While a short-term ceasefire between Israel and Hamas has been delayed by one day until Friday, the terms of the deal will allow for a four day pause from hostilities in exchange for the release of captives held on either side. 

Hamas will release 50 hostages of the approximately 240 hostages it kidnapped on October 7, starting with women and children, over the course of four days. Meanwhile, Israel will release three Palestinian prisoners for every Israeli hostage freed, 150 individuals to start, who represent a fraction of the thousands of Palestinians caught up in Israel’s security apparatus, imprisoned without charges or a trial, in “administrative detention.” 

Israeli Prime Minister Benjamin Netanyahu said every 10 additional hostages released by Hamas would extend the ceasefire agreement by a day.

In Edmonton, the news has been greeted with cautious optimism.

“I think news of the ceasefire and of the release of some of the hostages is a move in a positive direction. I'm hopeful that it will lead to further releases and that all of the hostages can come home safely,” said Daniel Moser, an Edmonton-based editor with Alberta Jewish News.

“I think a lot of it will depend on how willing Hamas and the ground troops are to engage in the ceasefire. I know past ceasefires have not gone as well as ... the broader international community has hoped,

“I am hopeful, though, that this ceasefire will lead to a longer lasting ceasefire, and you know, at the end of the day, peace in the region,” Moser said.

A Palestinian organiser in Edmonton is hopeful the ceasefire can produce lasting peace.

“I really do hope for lasting peace. I really hope that will be the last time I see ... people in that region die. They deserve to live. All of them. All of the people of that region, they deserve to live and [be] prosperous and be happy,” said Moustafa Zarandah, the organiser of Run for Palestine, a Qatari-born man of Palestinian descent who immigrated to Canada two decades ago.

“I have family [in Gaza],” Zarandah said. “I want my family to live. I want them to be able to eat food. I want them to be able to drink clean water. And I want to stop seeing those videos of kids being murdered,”

Moser said he too has familial ties in Israel.

“I have a cousin who was a reservist and he's been called up into active duty. And we also had some friends of the family who were presumed to be taken [hostage] on October 7th.

“Their remains were unfortunately discovered, and they were in fact murdered on October 7th,” Moser said. 

In addition to the hostage-taking, the initial Hamas incursion into Israel left about 1,200 dead – a revised count from the initial 1,400 estimate cited by the Israeli government – many of them innocent civilians who were massacred while attending an outdoor music festival.

Human Rights Watch called the hostage-taking and massacre committed by Hamas war crimes.

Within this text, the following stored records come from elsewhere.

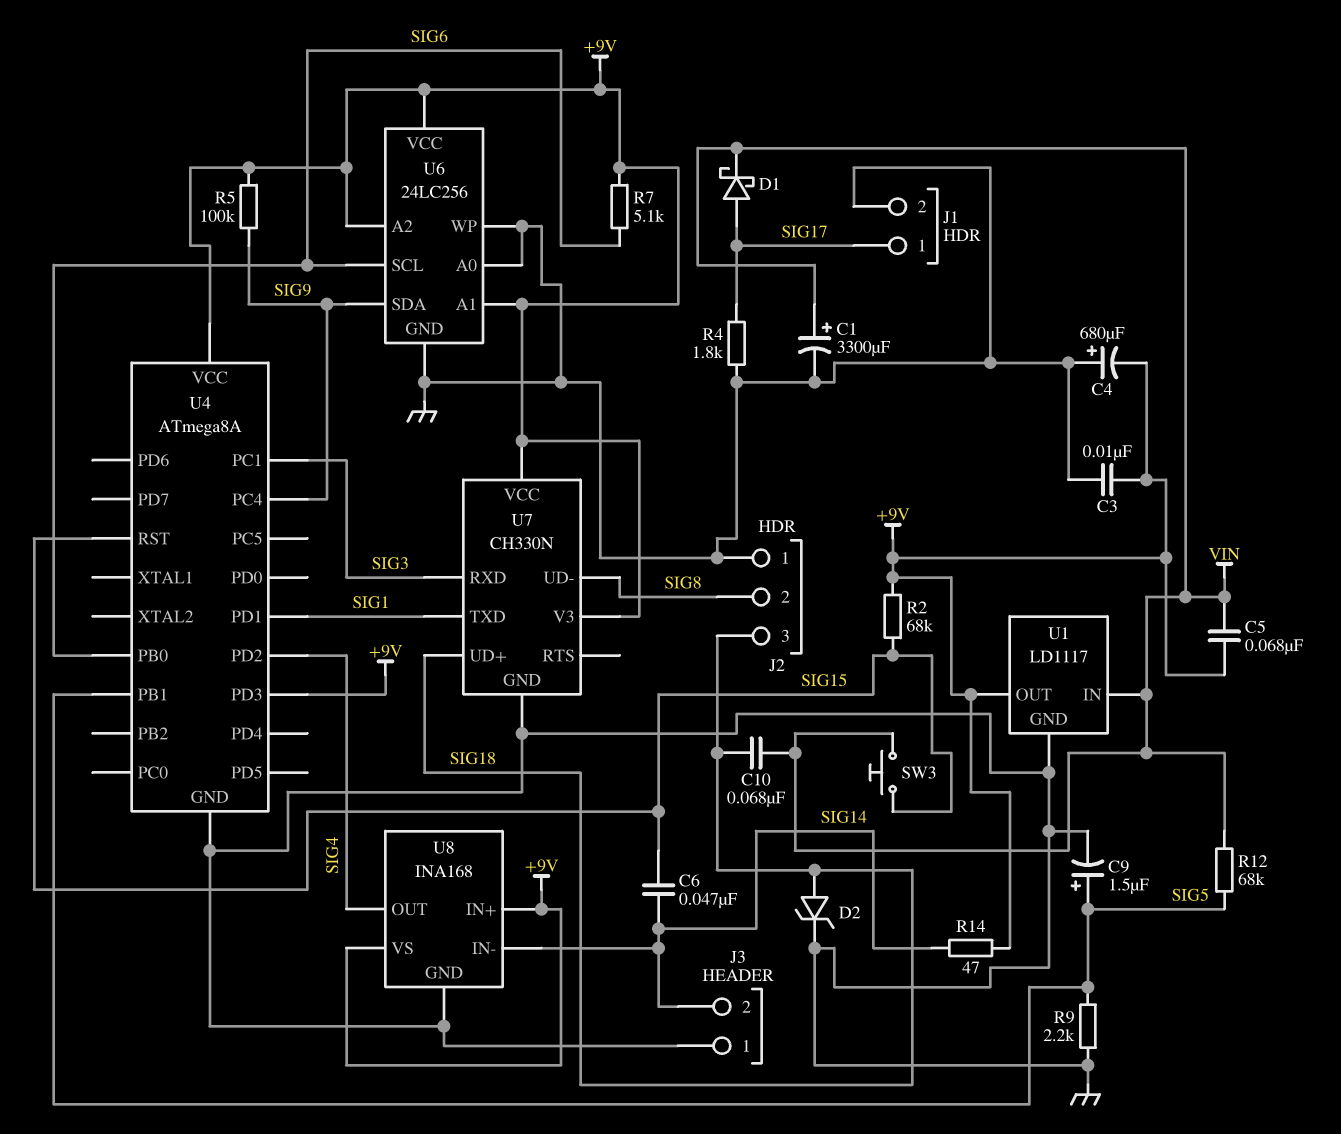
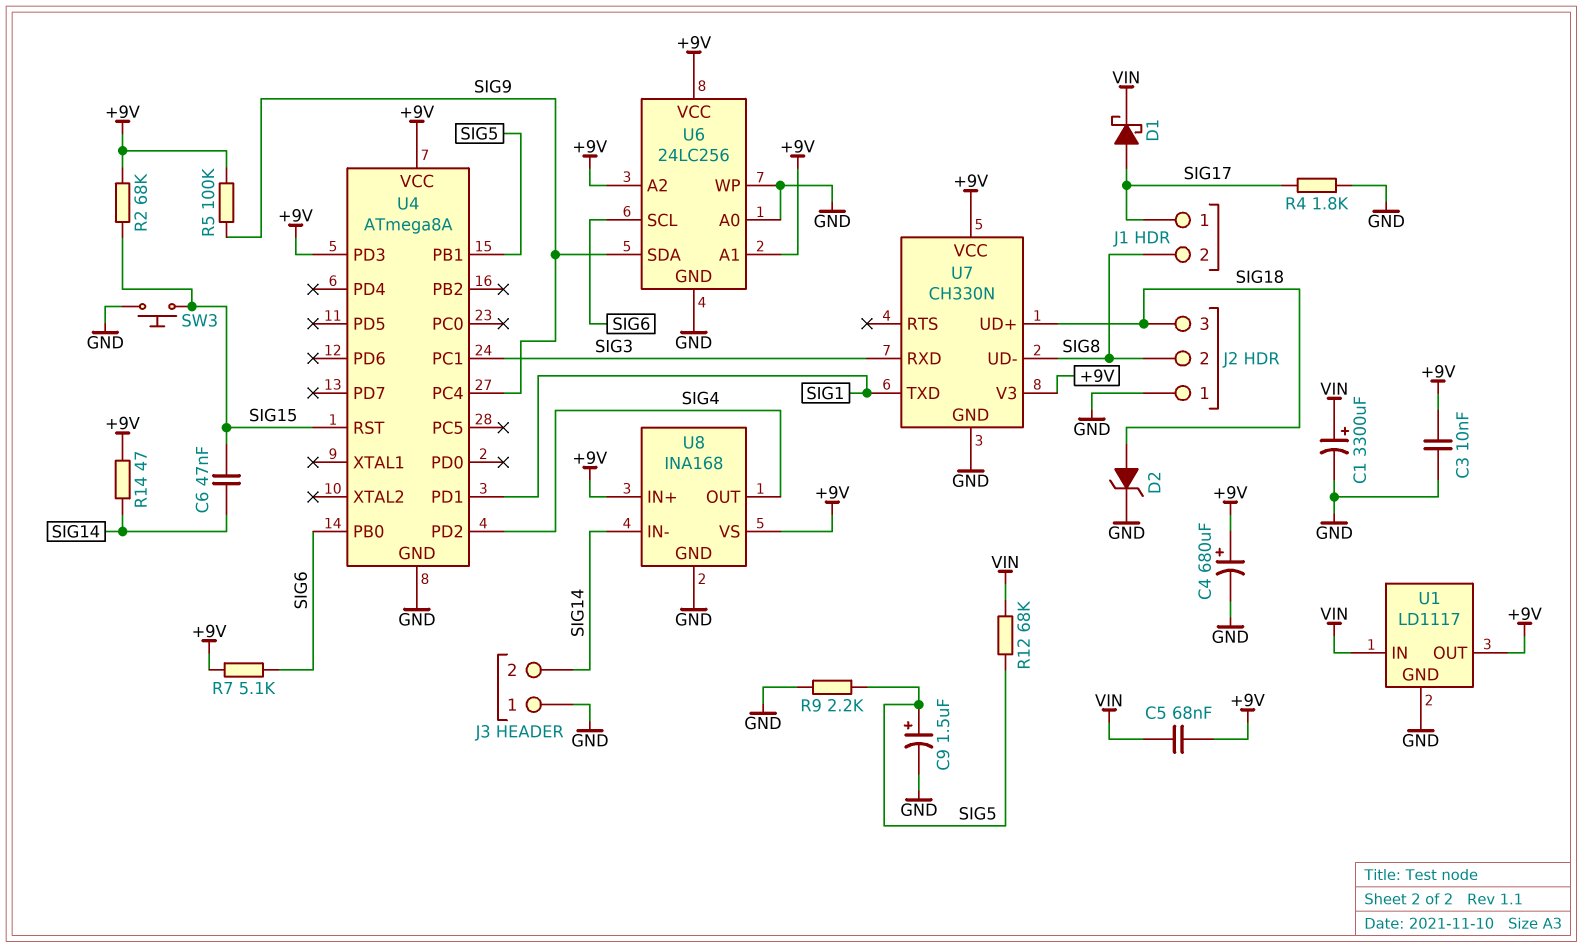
C4: 680uF (plus GND, minus +9V) -> 680uF (plus +9V, minus GND)
C10: 68nF (SIG18, VIN) -> none
J1 pin 2: GND -> SIG8
SW3: button (SIG15, VIN) -> button (GND, SIG15)

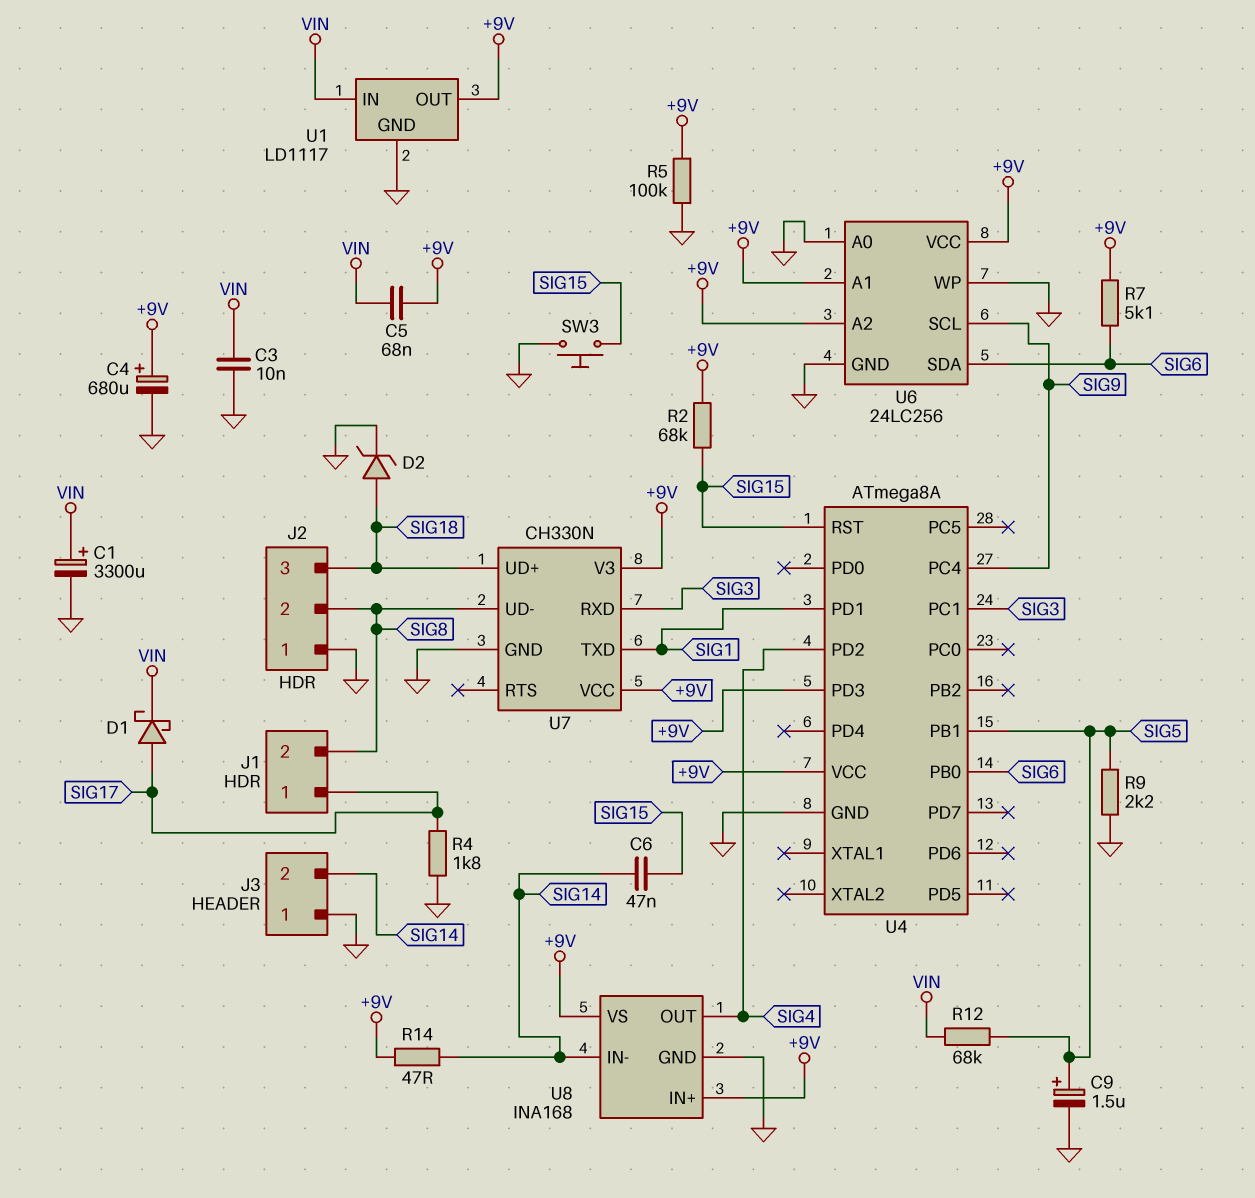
C3: 10nF (+9V, GND) -> 10nF (GND, VIN)
R5: 100k (+9V, SIG9) -> 100k (+9V, GND)
U6 pin SCL: SIG6 -> SIG9
U6 pin SDA: SIG9 -> SIG6

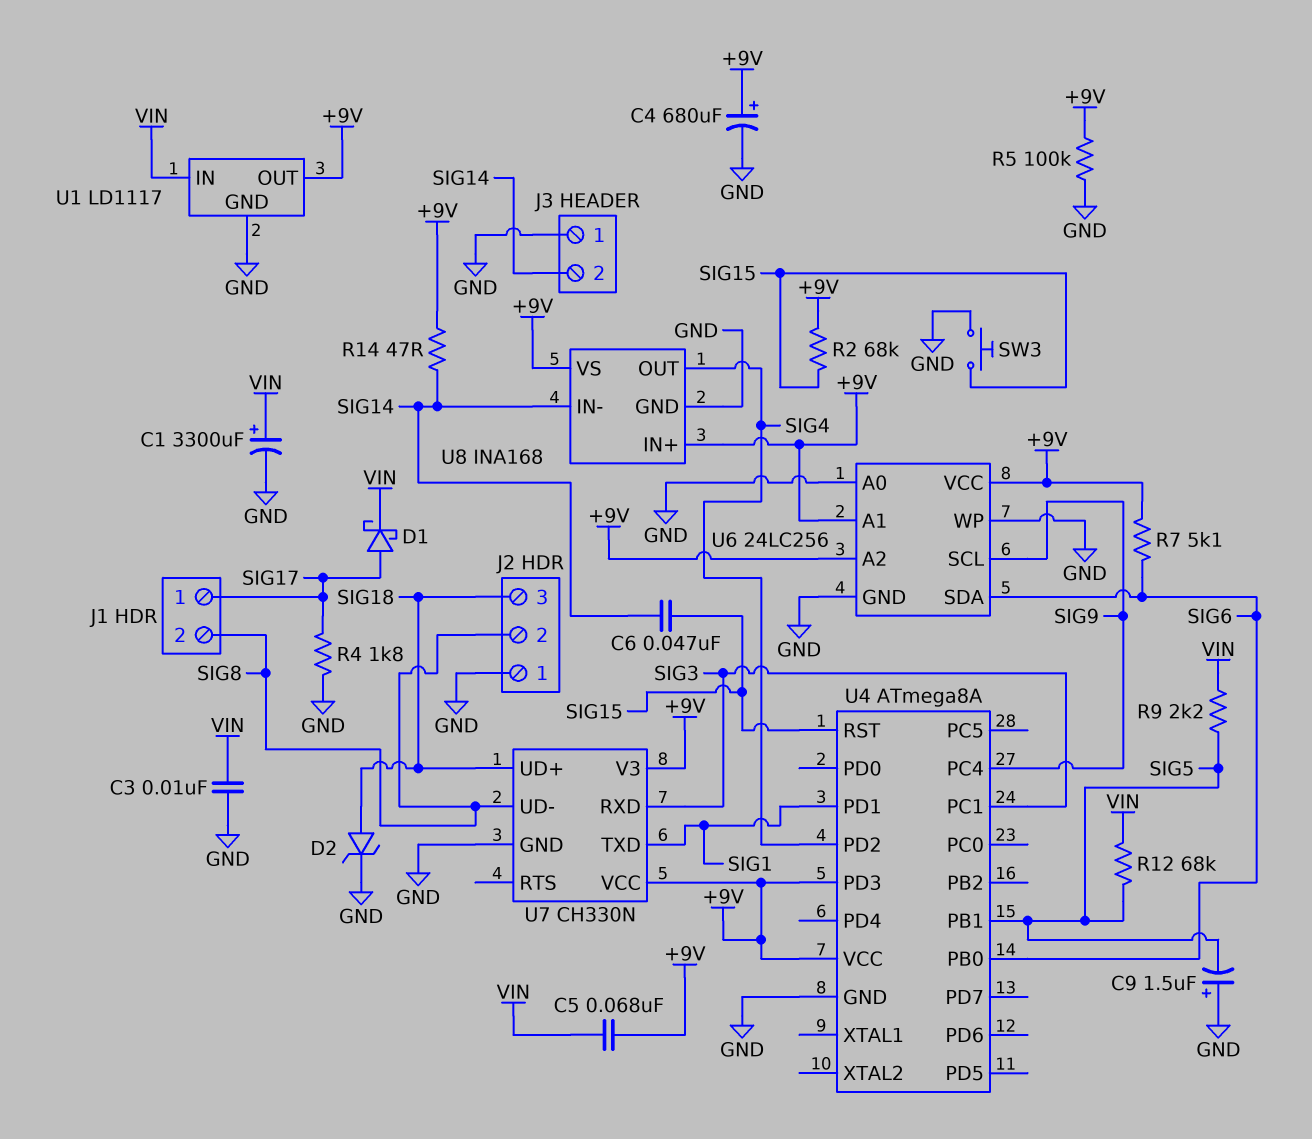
C9: 1.5uF (plus SIG5, minus GND) -> 1.5uF (plus GND, minus SIG5)
R9: 2.2k (GND, SIG5) -> 2.2k (SIG5, VIN)

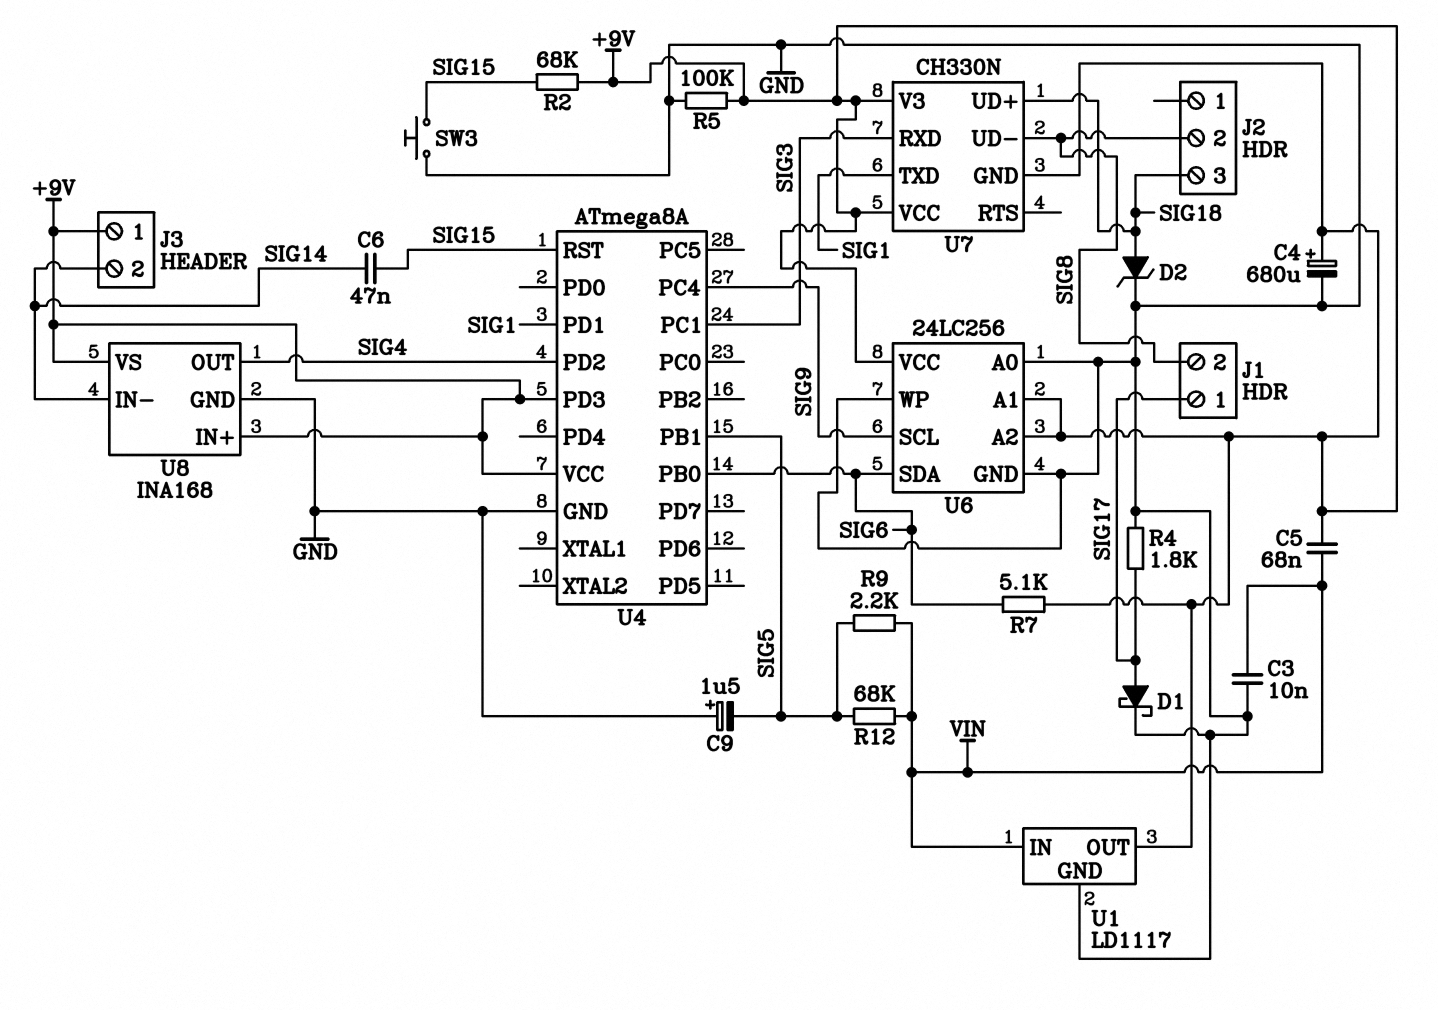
C1: 3300uF (plus VIN, minus GND) -> none
D1: schottky (A SIG17, K VIN) -> schottky (A SIG17, K GND)
J2 pin 1: GND -> none
J3 pin 1: GND -> +9V
R14: 47 (+9V, SIG14) -> none
U7 pin GND: GND -> +9V

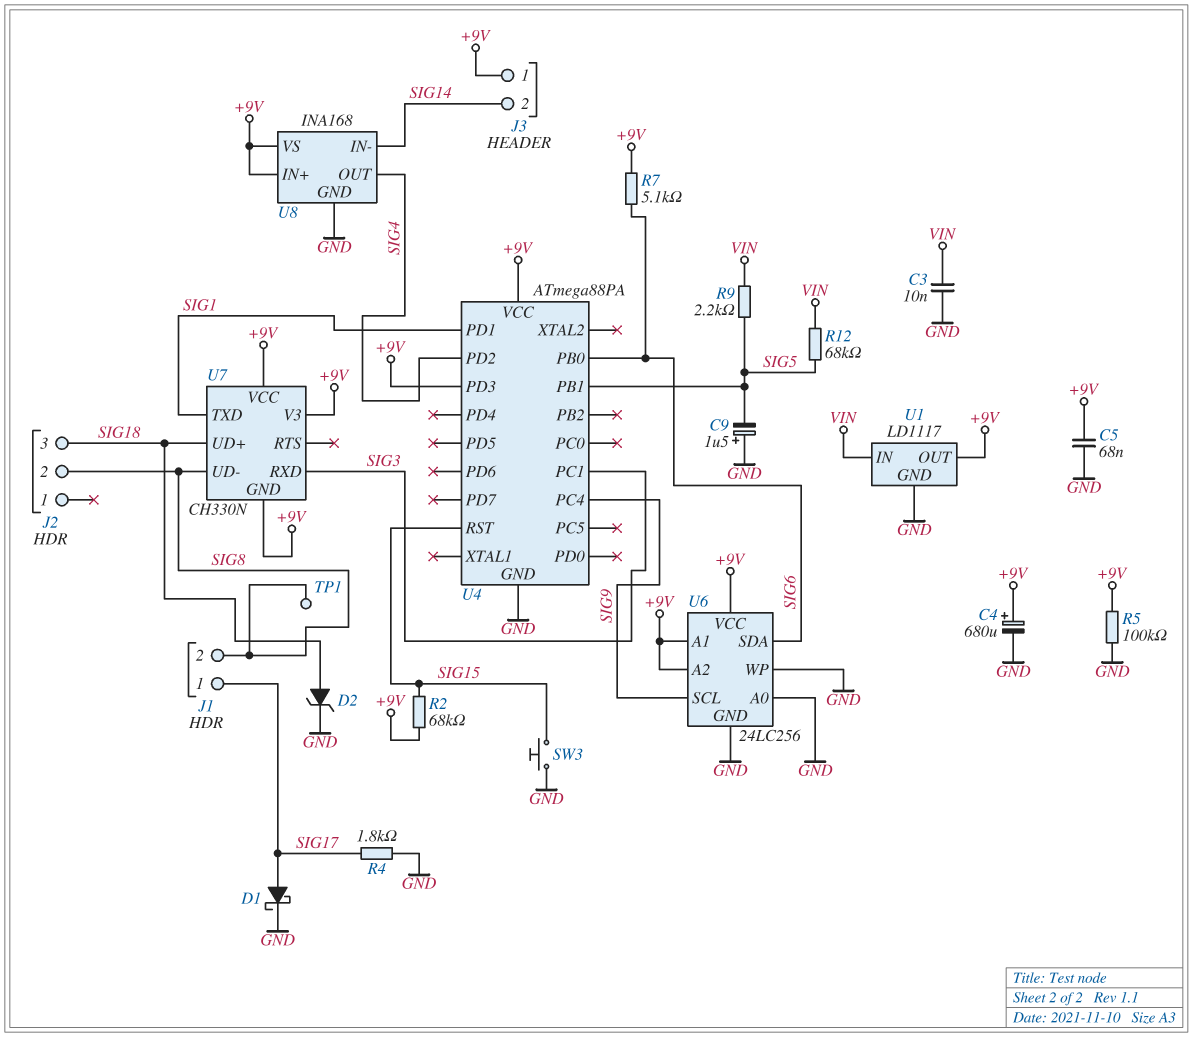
C5: 68nF (+9V, VIN) -> 68nF (+9V, GND)
C6: 47nF (SIG14, SIG15) -> none
TP1: none -> test point (SIG8)
U4: ATmega8A -> ATmega88PA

In the same article, HRW also raised concern with Israel's “systematic oppression,” of Palestinians, describing their treatment by the Israeli state as “apartheid and oppression.” United Nations High Commissioner for Human Rights has decried Hamas for taking civilian hostages and using human shields, while also leveling grave concern with Israel's blanket siege on Gaza.

The Israeli retaliation has resulted in relentless airstrikes showering bombs upon the densely populated Gaza region, killing an estimated 14,500 people, per Palestinian authorities. That figure includes an estimate of more than 5,600 children. Israel's clamp down on Gaza has made it difficult to transport necessities such as food, water, fuel, and electricity into the region. Israel has stated its goal is to dismantle Hamas, which Canada has listed as a terrorist organisation since 2002.